In a small community of just more than
2,500, with a workforce of 1,300, the loss of 62 jobs would have been
felt intimately. Where family-owned businesses are significant,
communities face additional challenges. Only 30 percent of family-owned
businesses, like the Seile’s, survive to the next generation. When these
businesses are closed or sold to outside investors, communities lose
wealth. For example, an Institute for Local Self Reliance study
analyzing the local multiplier effect in Maine, found that for every
$100 spent at a big box retailer, $14 in local spending is generated
compared to $45 when the money is spent at a locally-owned business.
Additionally, communities sacrifice social benefits fostered by
ownership of local business, such as good health and a politically
engaged community. Hoping to keep wealth rooted in their home of over 40
years, the Seiles began working with the Maine- based Cooperative
Development Institute and the Independent Retailers Shared Services
Cooperative to convert their businesses to a worker-owned cooperative.
As
baby boomers reach retirement age and look to sell their businesses,
the opportunities for cooperative conversions increase.
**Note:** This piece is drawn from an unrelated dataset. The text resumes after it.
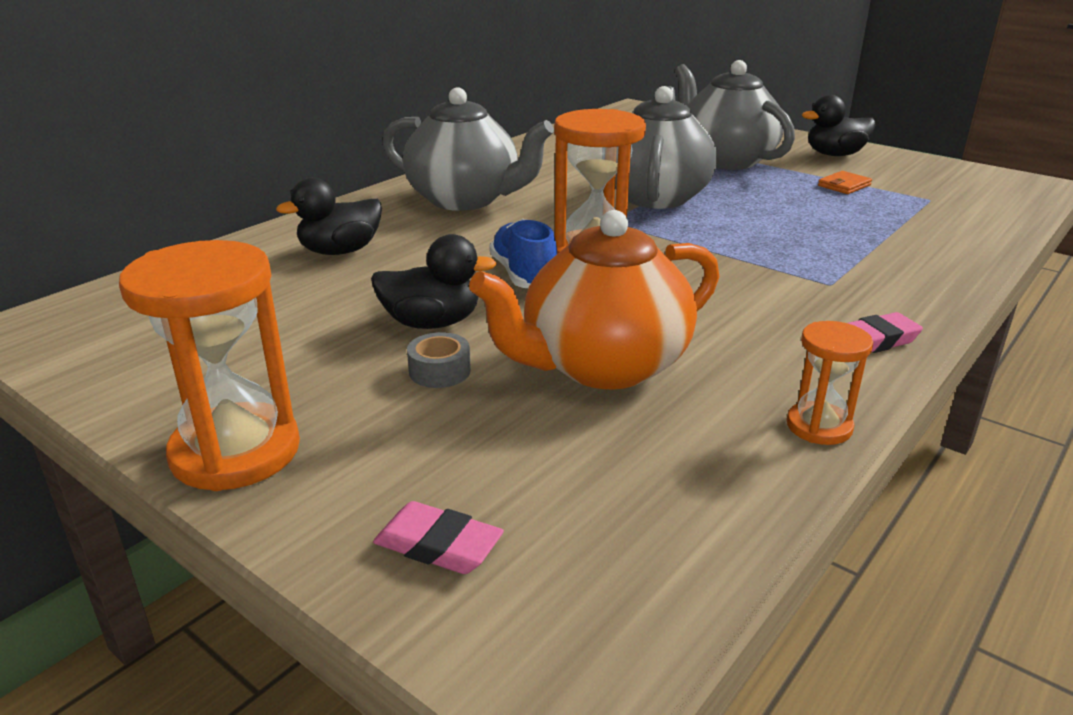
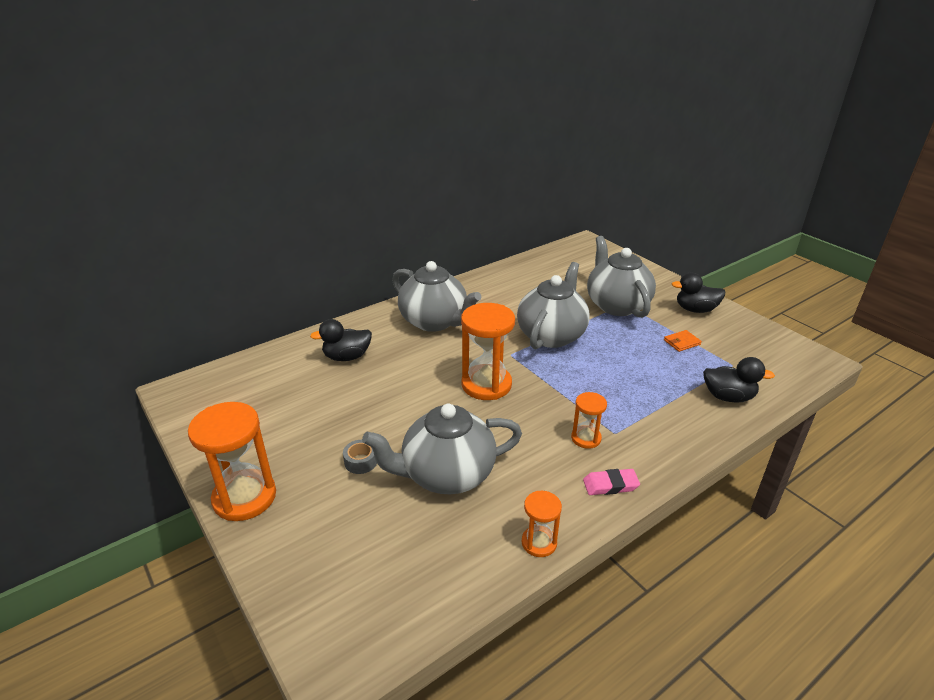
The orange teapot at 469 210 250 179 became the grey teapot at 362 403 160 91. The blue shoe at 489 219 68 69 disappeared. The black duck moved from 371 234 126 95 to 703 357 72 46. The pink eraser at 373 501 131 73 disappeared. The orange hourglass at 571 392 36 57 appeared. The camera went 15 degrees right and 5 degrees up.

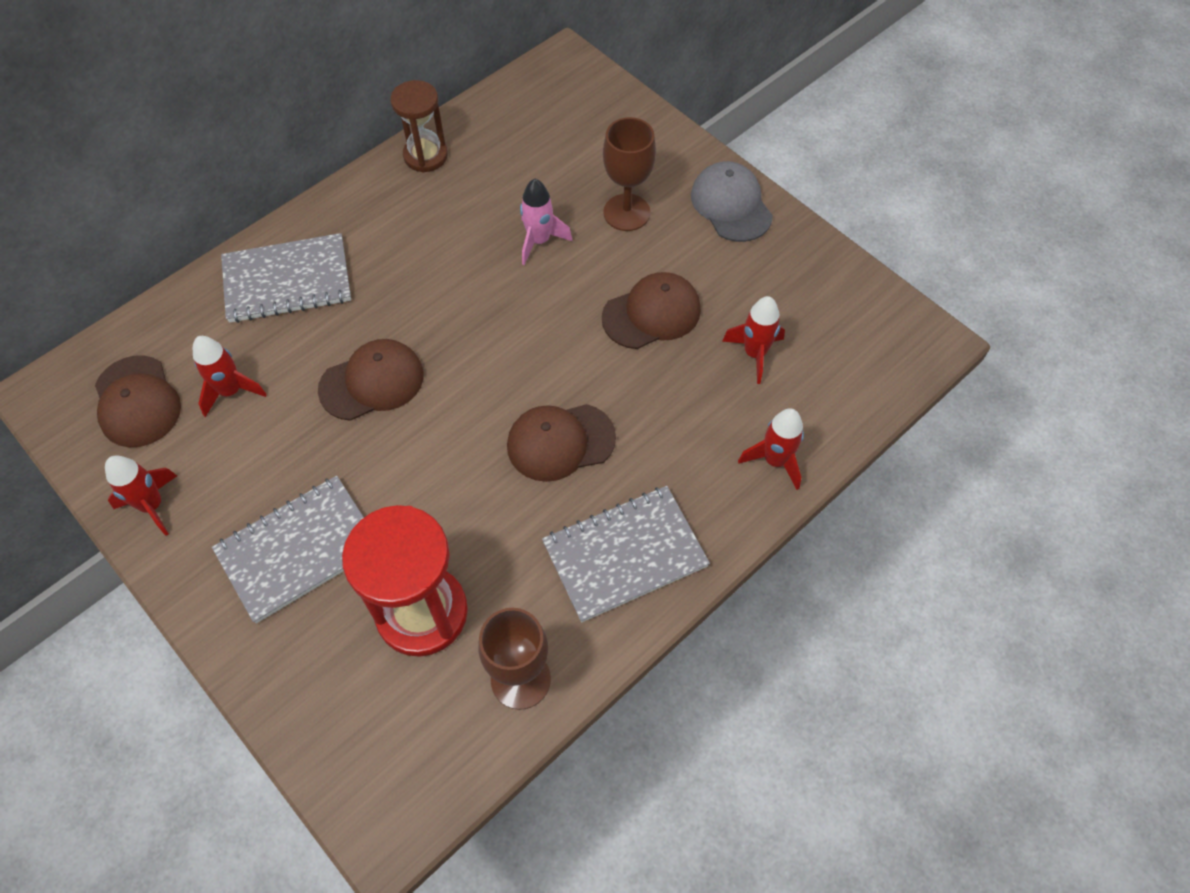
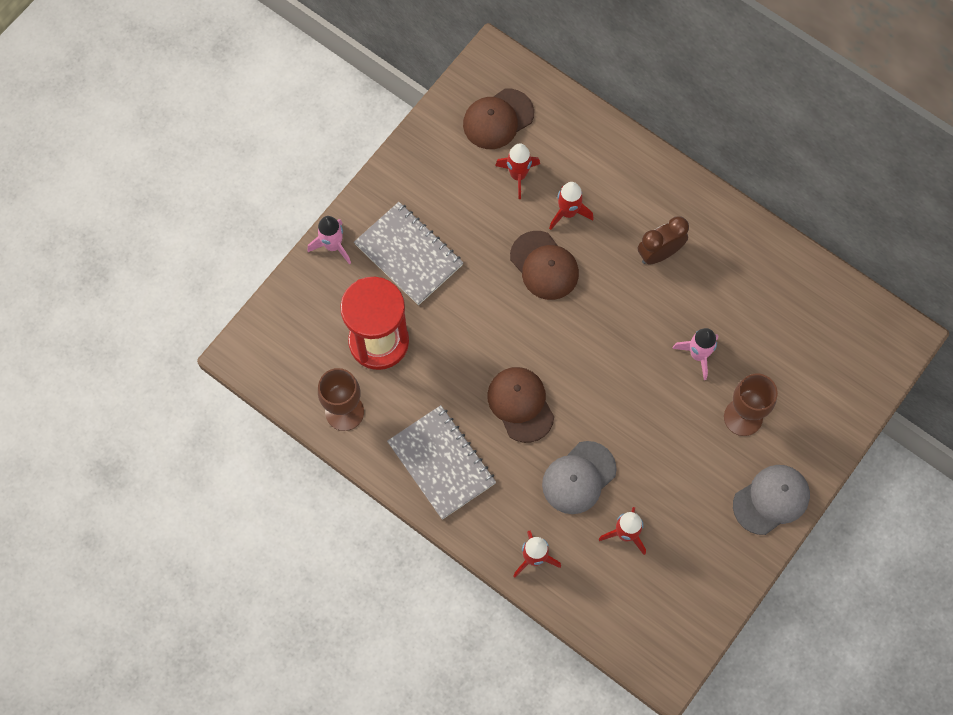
The brown hourglass at 390 80 58 92 disappeared. The grey notebook at 221 233 130 90 disappeared. The brown cap at 602 272 99 77 disappeared. The red rocket moved from 105 456 72 80 to 549 182 45 48. The pink rocket at 307 216 44 49 appeared. The brown clock at 638 216 51 48 appeared. The grey cap at 542 441 75 73 appeared. The camera went 80 degrees right and 10 degrees up.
Melissa Hoover,
Executive Director of the US Federation of Worker Cooperatives, notes,
“It’s generally just a lot easier and less risky to finance the sale of
an existing business than to start something from scratch. These are
going concerns, with a track record, customers, suppliers,
relationships, employees... The barriers can be a lot lower than for a
startup.” Despite these benefits, much work remains to be done. Most
small business owners looking to retire in the next five years don’t
have succession plans. Cooperative developers interested in co-op
conversions, must first start by educating local business owners and
their employees on the process of conversion. In doing so, they open up
the possibility of creating two to four million new worker-owned
businesses nationwide.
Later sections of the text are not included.